To the question, Who has the right to rule?, the Roman Christians had at most only half an answer. We however have no excuse for saying we don’t know! We have two clear criteria to go by.

Using both criteria, many evangelicals who joined the barricades were already convinced that Marcos had no right to rule. He had cheated in the February 7 election. If there was some doubt in the canvassing of the ballots at the Batasang Pambansa which was followed by the hasty proclamation of Marcos as winner, the massive throngs at “the revolution on EDSA” settled the issue. Marcos lost the election and no longer had a mandate to remain as president. The people had spoken.

While Waiting For the King

The people power revolution at EDSA was like a cool breeze at the end of a long hot summer. It not only gave the Filipino people a sense of hope, it has also restored their pride. We recovered not only our freedom but also our dignity.

Nevertheless, we do not put all our hopes in human government. Several months after the wonderful experience at EDSA, the problems of the Filipino nation remain serious. This is the morning after, and the arduous task of nation-building has barely begun. Reversing twenty-years of misrule is no picnic.

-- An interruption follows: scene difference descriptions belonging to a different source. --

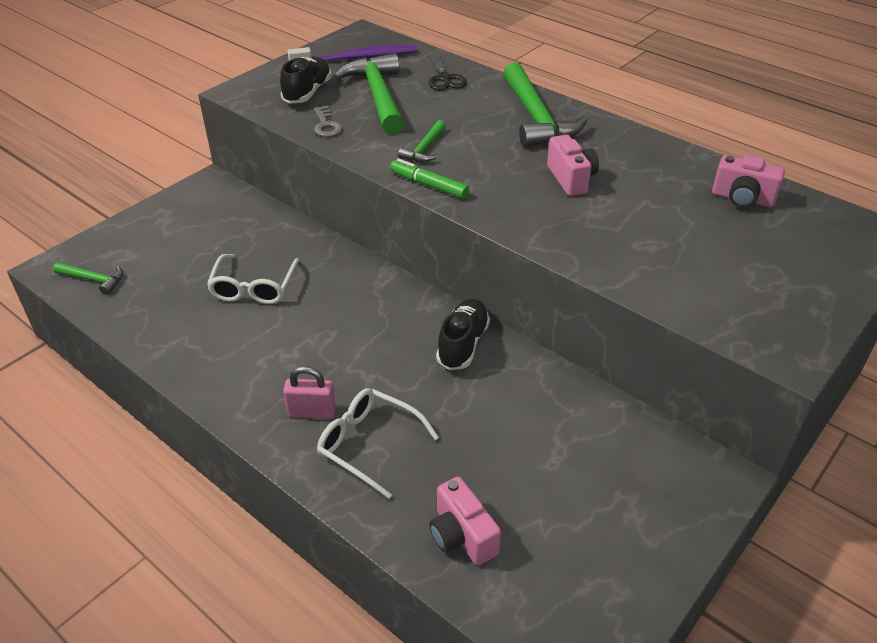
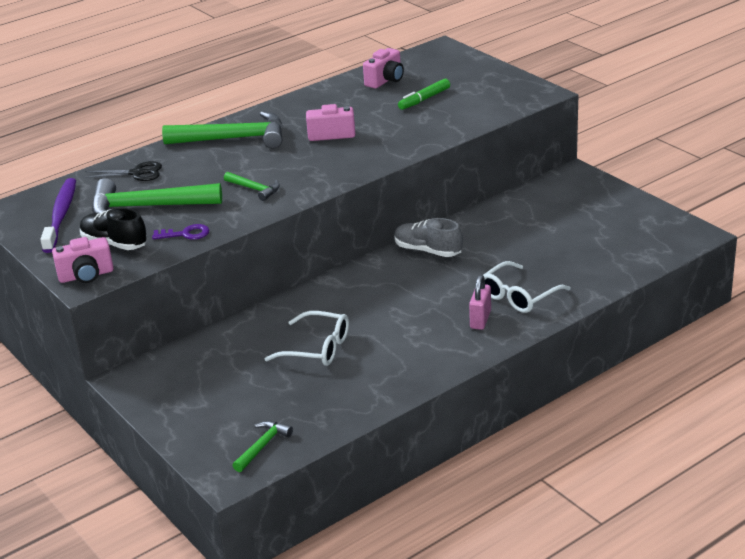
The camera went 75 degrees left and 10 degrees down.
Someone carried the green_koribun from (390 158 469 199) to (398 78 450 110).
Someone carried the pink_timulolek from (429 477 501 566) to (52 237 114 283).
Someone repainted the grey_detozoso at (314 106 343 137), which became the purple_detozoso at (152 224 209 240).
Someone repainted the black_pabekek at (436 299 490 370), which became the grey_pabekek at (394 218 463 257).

The communist insurgency has shown few signs of abating. The economy is still in the doldrums (much aid has been promised but little has actually come). A new Constitution is being written and its approval is vital for the needed transition “from revolutionary to constitutional government.” The appointment of local officials has generated much controversy that may be resolved only by elections. The recovery of the Marcos billions is a slow process, though some progress has been made. Often there is wrangling in the Cory Aquino cabinet. The problems are serious indeed.

All this is no cause for despair. It is a call to prayer on behalf of the nation’s leaders–that they may fulfill their God-given task of promoting good and restraining evil. It is a call to greater participation in the life of the nation–Jesus says: Christians are preserving salt and guiding light (Matthew 5: 13, 14).

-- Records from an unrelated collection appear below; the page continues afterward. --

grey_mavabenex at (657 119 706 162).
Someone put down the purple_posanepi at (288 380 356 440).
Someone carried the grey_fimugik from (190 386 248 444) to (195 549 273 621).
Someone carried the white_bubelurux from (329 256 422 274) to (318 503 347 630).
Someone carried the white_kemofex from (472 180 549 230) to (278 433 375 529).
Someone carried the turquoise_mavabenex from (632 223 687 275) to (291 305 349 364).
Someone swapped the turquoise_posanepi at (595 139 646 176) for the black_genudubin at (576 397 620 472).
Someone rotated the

It is also a needed reminder that the perfect government will not come until the return of the Lord Jesus. It is upon the shoulders of the Baby of Bethlehem that the kingdom of peace, righteousness and justice will be placed (Isaiah 9:6). Then the kingdom of this world shall become the kingdom of our Lord and of His Christ. And He shall reign forever and ever! (Revelation 11:15).

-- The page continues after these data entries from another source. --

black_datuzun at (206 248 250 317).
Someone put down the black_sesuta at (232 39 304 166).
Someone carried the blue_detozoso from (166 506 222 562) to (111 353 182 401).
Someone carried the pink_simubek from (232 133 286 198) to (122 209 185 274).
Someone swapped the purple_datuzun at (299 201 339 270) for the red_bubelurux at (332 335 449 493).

Meanwhile, as we wait for the coming of the King–and His kingdom in blazing splendour–we can still pray as He taught us to pray: Our Father…your will be done on earth as it is in heaven (Matthew 6:10).

We can be the sons of the kingdom who hunger and thirst after righteousness and who shall be filled (Matthew 5:6). We can be those who are zealous for justice to roll on like a river, and for righteousness to flow like a never-failing stream! (Amos 5:24).

by Dr. Isabelo F. Magalit
Diliman Bible Church
Quezon City, PHILIPPINES
16 August 1986


Dr. Isabelo Magalit was in the staff of the Inter-Varsity Christian Fellowship in the Philippines for almost 20 years and later served as the president of the Asian Theological Seminary

One Reply to “Rightful Rule: Romans 13 For Today”

  1. I heartily support Dr Isabelo’s exegesis of Romans 13 with his accredited textual support. The traditional interpretation which demands Christians to kowtow to unrighteous dictatorial and repressive government needs correction.It is long overdue. Dr Isabelo’s interpretation incorporating the Philippino Marcos’ debacle expresses a needed Asian voice to what should be a growing chorus for a correct Evangelical interpretation of passages such as Romans 13. What do our Malaysian seminarians and exegetes think?